Greg groaned. "Damn it! The money was just so good! How was I supposed to turn it down?"
"Money? What money?"
"How else was I ever supposed to drive a car like this? Not working as a fucking night manager at Wendy's, I'll tell you that!"
"Wendy's? What does Wendy's have to do with-"
"Sure, I'm a good-looking guy," he said, talking with his hands now, like a crazy man who'd just broken free from a strait jacket. "Some chicks think I'm really hot. But it's funny how hot goes away when I'm staring at them through a fucking drivethrough window!"
Alison leaned away, plastering herself against the passenger door, wondering who this madman was and what he'd done with her mild-mannered vegan. Her nerves-the ones that had had been doing dainty little pirouettes all evening-were suddenly stomping around as if they were running from Godzilla.
Oh-could that be what was happening here? A gigantic Japanese monster was on the outskirts of Dallas, and the police were warning all the residents? Please, God, let it be that and not one more date gone to hell.

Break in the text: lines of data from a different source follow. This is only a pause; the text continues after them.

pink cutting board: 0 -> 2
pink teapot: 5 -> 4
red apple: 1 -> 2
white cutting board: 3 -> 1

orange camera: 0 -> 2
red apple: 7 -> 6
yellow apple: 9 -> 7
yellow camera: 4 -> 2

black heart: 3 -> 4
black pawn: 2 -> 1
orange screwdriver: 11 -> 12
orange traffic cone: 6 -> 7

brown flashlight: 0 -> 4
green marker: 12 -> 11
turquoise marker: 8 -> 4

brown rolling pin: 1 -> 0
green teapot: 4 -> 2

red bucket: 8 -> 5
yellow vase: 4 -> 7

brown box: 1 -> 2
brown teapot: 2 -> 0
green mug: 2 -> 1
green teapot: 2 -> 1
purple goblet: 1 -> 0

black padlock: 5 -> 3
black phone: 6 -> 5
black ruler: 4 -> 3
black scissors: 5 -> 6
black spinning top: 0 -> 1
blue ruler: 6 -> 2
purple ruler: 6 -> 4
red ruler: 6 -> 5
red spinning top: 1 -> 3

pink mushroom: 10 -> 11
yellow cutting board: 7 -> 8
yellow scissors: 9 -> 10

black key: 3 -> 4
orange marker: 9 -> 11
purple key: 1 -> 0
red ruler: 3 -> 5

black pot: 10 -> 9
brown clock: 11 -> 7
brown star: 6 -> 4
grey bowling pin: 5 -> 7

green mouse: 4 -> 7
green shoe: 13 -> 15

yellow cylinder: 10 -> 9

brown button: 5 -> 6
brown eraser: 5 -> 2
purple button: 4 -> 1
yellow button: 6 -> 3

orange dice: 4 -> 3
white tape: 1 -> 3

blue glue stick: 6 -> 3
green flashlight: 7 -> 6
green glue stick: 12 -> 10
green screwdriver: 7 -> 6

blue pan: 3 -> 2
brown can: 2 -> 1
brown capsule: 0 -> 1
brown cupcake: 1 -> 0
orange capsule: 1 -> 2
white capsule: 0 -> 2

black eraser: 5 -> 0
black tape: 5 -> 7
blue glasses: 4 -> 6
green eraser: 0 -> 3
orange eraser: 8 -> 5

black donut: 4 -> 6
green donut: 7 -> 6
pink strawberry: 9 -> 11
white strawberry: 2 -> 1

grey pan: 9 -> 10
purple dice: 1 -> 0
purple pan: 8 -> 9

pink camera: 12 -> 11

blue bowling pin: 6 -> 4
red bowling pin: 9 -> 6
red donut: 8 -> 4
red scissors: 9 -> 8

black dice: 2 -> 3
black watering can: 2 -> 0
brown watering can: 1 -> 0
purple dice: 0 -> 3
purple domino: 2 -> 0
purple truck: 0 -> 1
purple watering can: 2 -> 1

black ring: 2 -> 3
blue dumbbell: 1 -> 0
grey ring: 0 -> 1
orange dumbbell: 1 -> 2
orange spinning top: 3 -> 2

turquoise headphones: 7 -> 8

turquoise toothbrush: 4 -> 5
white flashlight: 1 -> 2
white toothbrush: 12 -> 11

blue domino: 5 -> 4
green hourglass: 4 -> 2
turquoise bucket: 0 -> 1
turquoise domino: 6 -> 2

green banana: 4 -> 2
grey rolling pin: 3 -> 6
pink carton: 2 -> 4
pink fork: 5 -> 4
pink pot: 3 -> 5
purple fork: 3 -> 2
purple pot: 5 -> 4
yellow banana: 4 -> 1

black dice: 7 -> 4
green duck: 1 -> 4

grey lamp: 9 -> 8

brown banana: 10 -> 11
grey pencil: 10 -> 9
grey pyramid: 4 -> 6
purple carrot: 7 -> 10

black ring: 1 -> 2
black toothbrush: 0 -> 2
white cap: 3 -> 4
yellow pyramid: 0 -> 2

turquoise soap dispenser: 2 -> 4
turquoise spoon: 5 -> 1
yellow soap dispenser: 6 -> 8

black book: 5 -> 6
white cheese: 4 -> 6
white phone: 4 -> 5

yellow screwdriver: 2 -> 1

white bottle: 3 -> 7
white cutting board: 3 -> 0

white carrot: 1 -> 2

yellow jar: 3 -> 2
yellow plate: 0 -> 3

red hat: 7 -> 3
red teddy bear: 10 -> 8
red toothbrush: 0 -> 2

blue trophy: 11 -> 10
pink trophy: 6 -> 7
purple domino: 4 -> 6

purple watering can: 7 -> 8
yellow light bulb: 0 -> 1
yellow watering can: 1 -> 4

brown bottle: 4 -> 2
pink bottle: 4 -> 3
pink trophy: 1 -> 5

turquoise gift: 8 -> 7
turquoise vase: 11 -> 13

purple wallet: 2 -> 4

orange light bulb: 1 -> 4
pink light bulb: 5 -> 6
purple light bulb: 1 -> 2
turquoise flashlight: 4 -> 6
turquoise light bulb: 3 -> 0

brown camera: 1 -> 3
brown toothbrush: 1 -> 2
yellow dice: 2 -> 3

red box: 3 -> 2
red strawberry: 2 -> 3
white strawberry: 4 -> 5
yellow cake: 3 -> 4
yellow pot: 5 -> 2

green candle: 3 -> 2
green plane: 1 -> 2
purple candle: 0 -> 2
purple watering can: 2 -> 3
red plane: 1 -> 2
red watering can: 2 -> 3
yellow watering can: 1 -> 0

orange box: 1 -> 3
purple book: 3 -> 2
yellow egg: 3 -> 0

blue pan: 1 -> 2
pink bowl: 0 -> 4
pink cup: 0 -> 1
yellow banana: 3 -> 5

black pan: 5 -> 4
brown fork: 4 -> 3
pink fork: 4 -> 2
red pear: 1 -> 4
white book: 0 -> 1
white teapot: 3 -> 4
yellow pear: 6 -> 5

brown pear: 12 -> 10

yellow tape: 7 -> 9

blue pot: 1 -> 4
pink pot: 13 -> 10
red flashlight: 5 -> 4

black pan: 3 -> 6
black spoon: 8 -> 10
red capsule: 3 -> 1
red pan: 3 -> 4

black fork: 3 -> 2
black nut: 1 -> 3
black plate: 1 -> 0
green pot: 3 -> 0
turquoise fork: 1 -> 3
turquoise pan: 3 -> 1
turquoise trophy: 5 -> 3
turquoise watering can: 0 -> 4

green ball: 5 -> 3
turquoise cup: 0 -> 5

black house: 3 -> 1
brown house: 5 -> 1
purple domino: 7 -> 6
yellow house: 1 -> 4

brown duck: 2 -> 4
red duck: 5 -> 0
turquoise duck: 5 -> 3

"And once I had more money than God," Greg said, "I figured, hey, why screw with finding my own women? Why not pay somebody else to do it? It's like ordering room service. I told that dude what kind of woman I wanted, and she showed up. I sure as hell couldn't have done that on a fucking night manager's salary at Wendy's!"
"I'm going out on a limb here," Alison said, "but were you once a night manager at Wendy's?"
"Yeah, and if I'd asked you out, you would have told me to go fuck myself, wouldn't you?"
"Well-"
"See? See?" He spat out a breath. "I really liked you, you know? I think we could actually have had something together. But we can't now, because I'm fucked. Totally fucked!"
What is this man talking about?
No. Better question. Why were all those officers getting out of their cars now? Why were they drawing their guns? Why did this look like every arrest on every episode of Cops she'd ever seen, except Greg had all his teeth, no tattoos, and was wearing a shirt?
Then she found out. And through it all, one furious thought filled her mind, practically burning a hole through her skull.